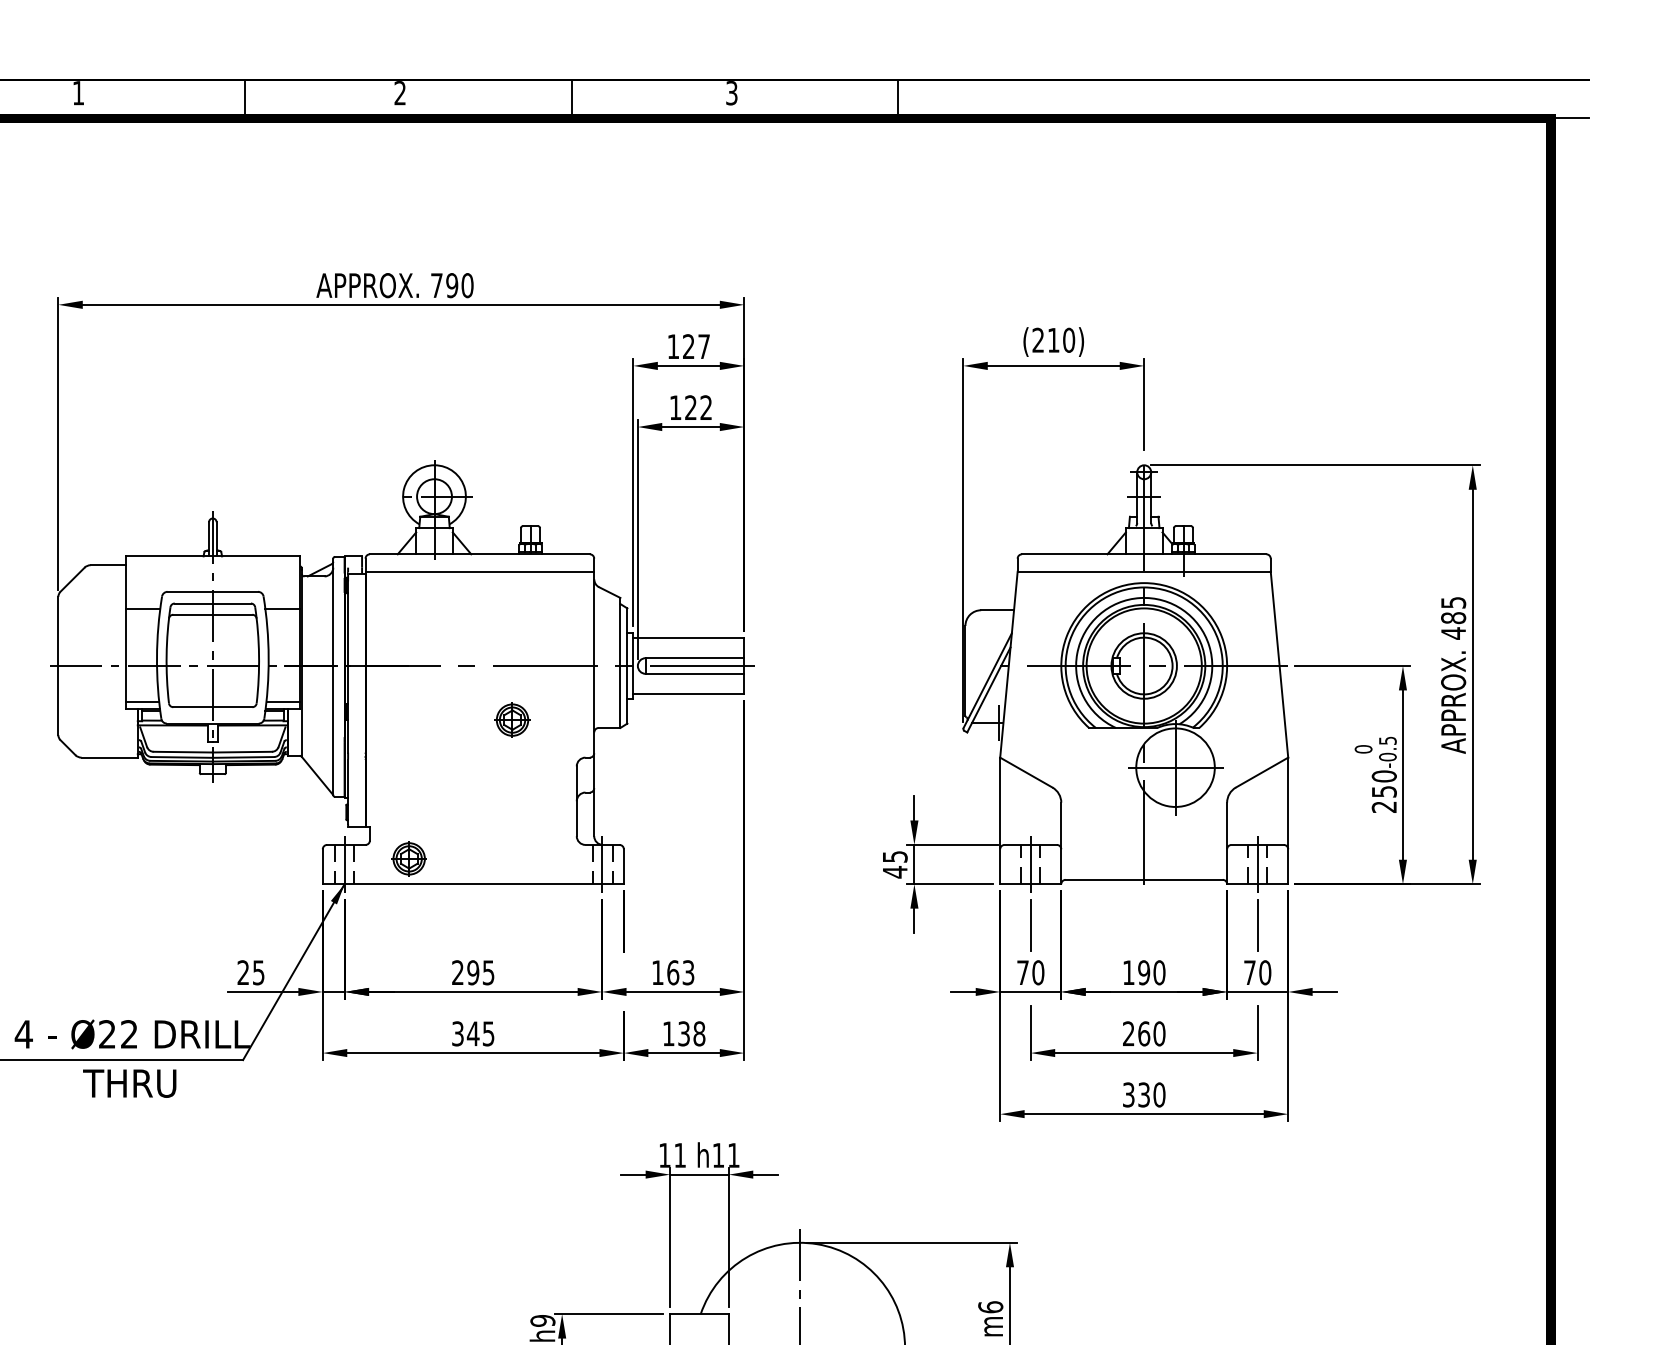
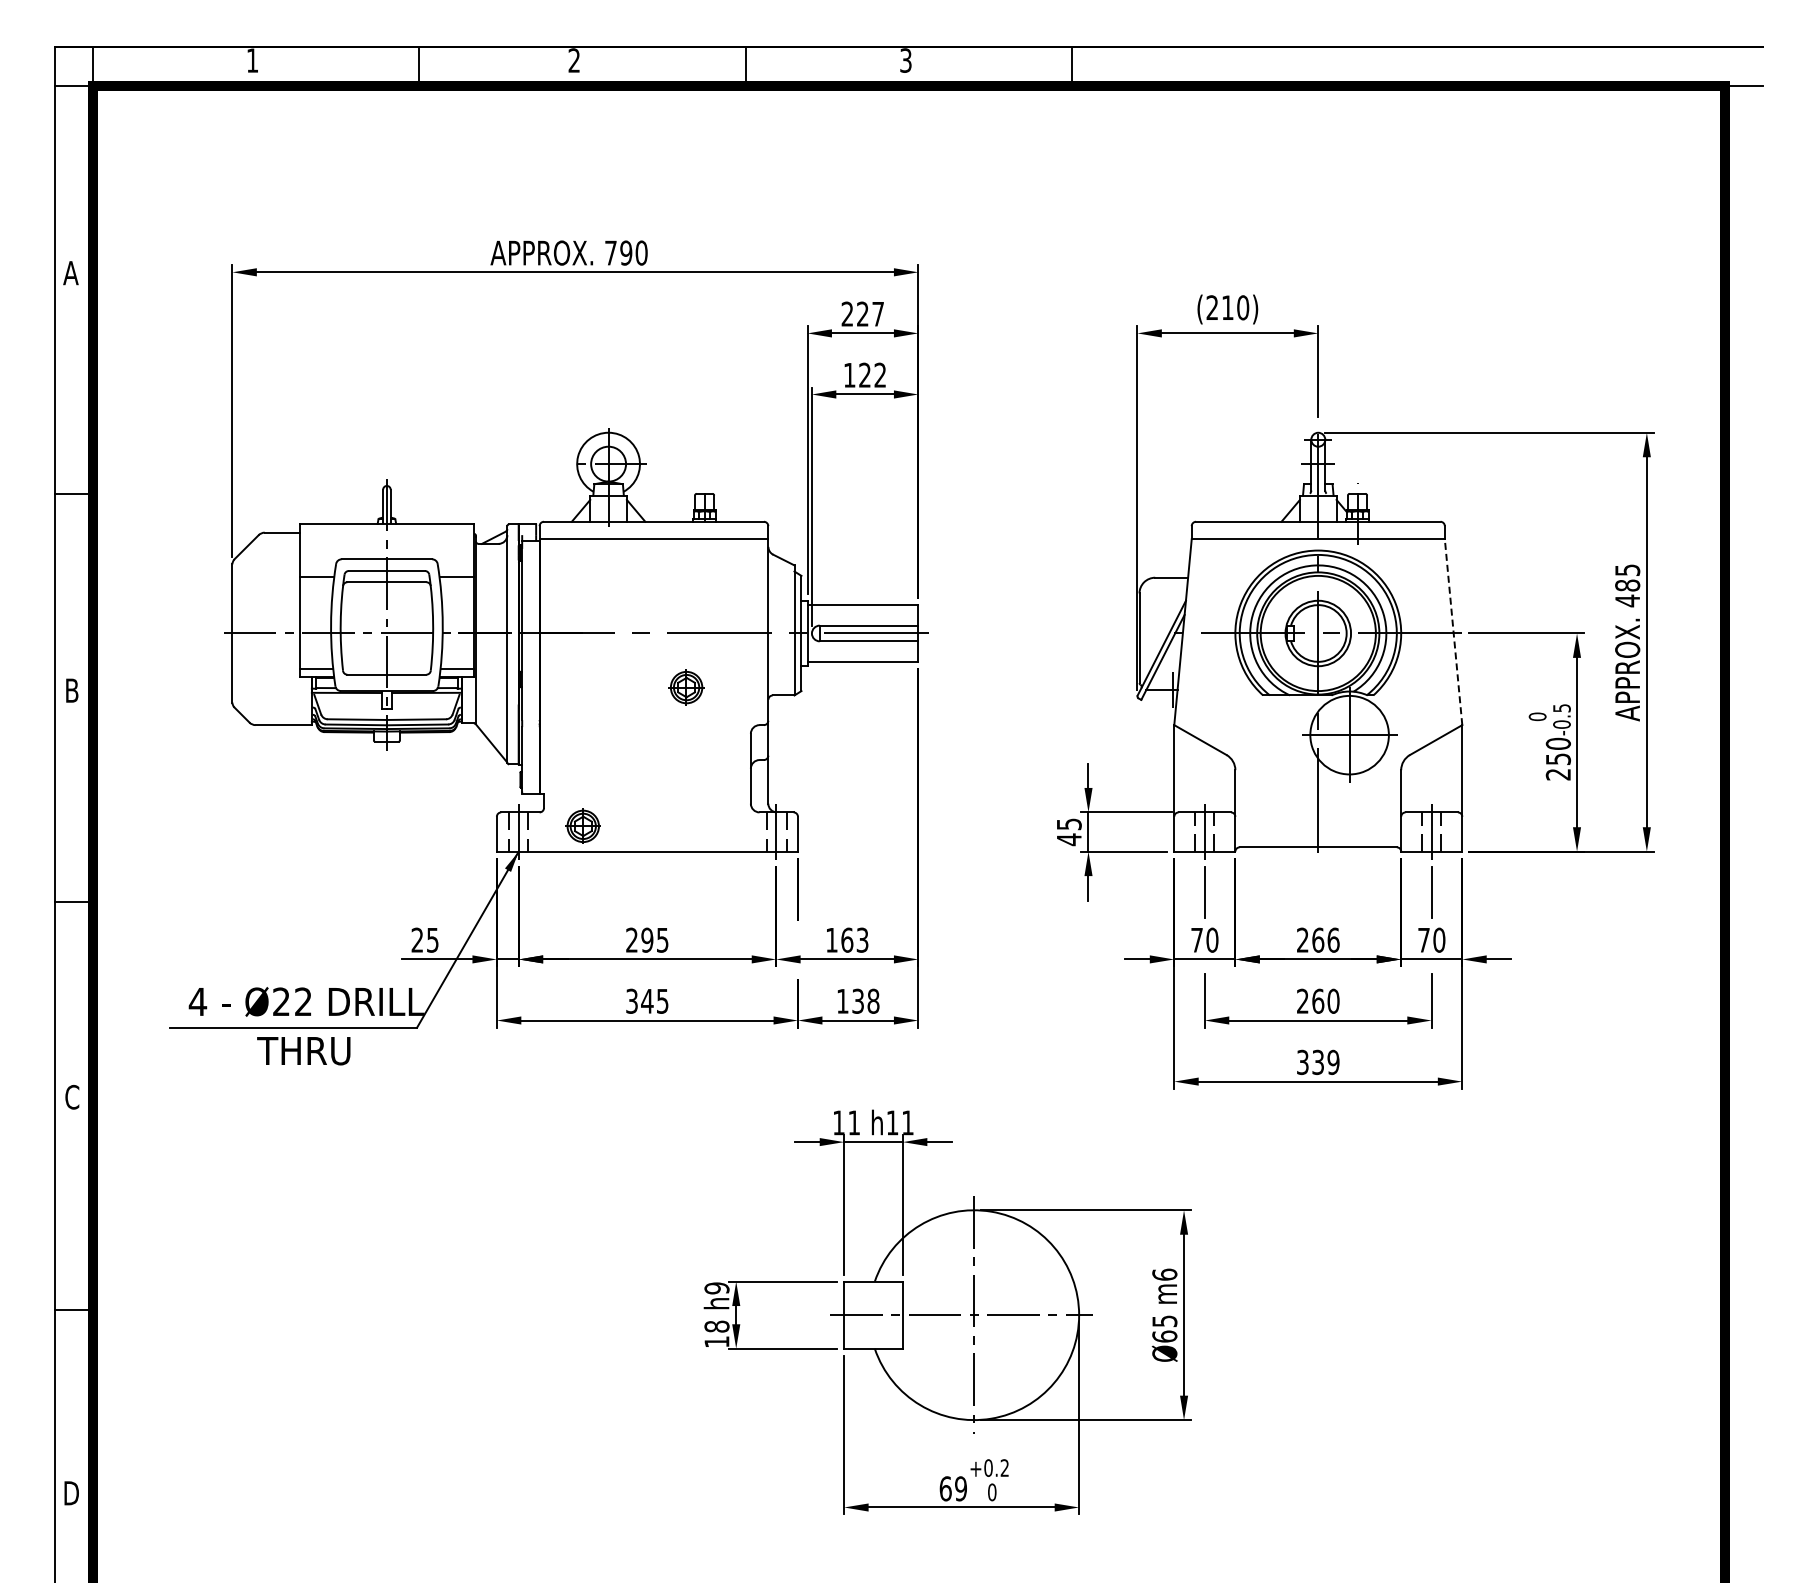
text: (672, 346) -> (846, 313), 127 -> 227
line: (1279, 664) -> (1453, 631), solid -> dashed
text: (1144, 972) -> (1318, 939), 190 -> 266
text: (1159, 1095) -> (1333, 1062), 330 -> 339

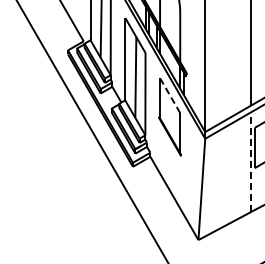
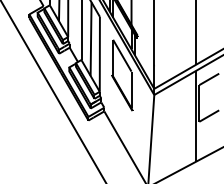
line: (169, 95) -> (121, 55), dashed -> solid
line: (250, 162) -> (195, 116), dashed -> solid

+===+

• Task details
Give back every entry word for word, and drop the pictures as you go.

• Solution for this task
text: (672, 346) -> (846, 313), 127 -> 227
line: (1279, 664) -> (1453, 631), solid -> dashed
text: (1144, 972) -> (1318, 939), 190 -> 266
text: (1159, 1095) -> (1333, 1062), 330 -> 339

line: (169, 95) -> (121, 55), dashed -> solid
line: (250, 162) -> (195, 116), dashed -> solid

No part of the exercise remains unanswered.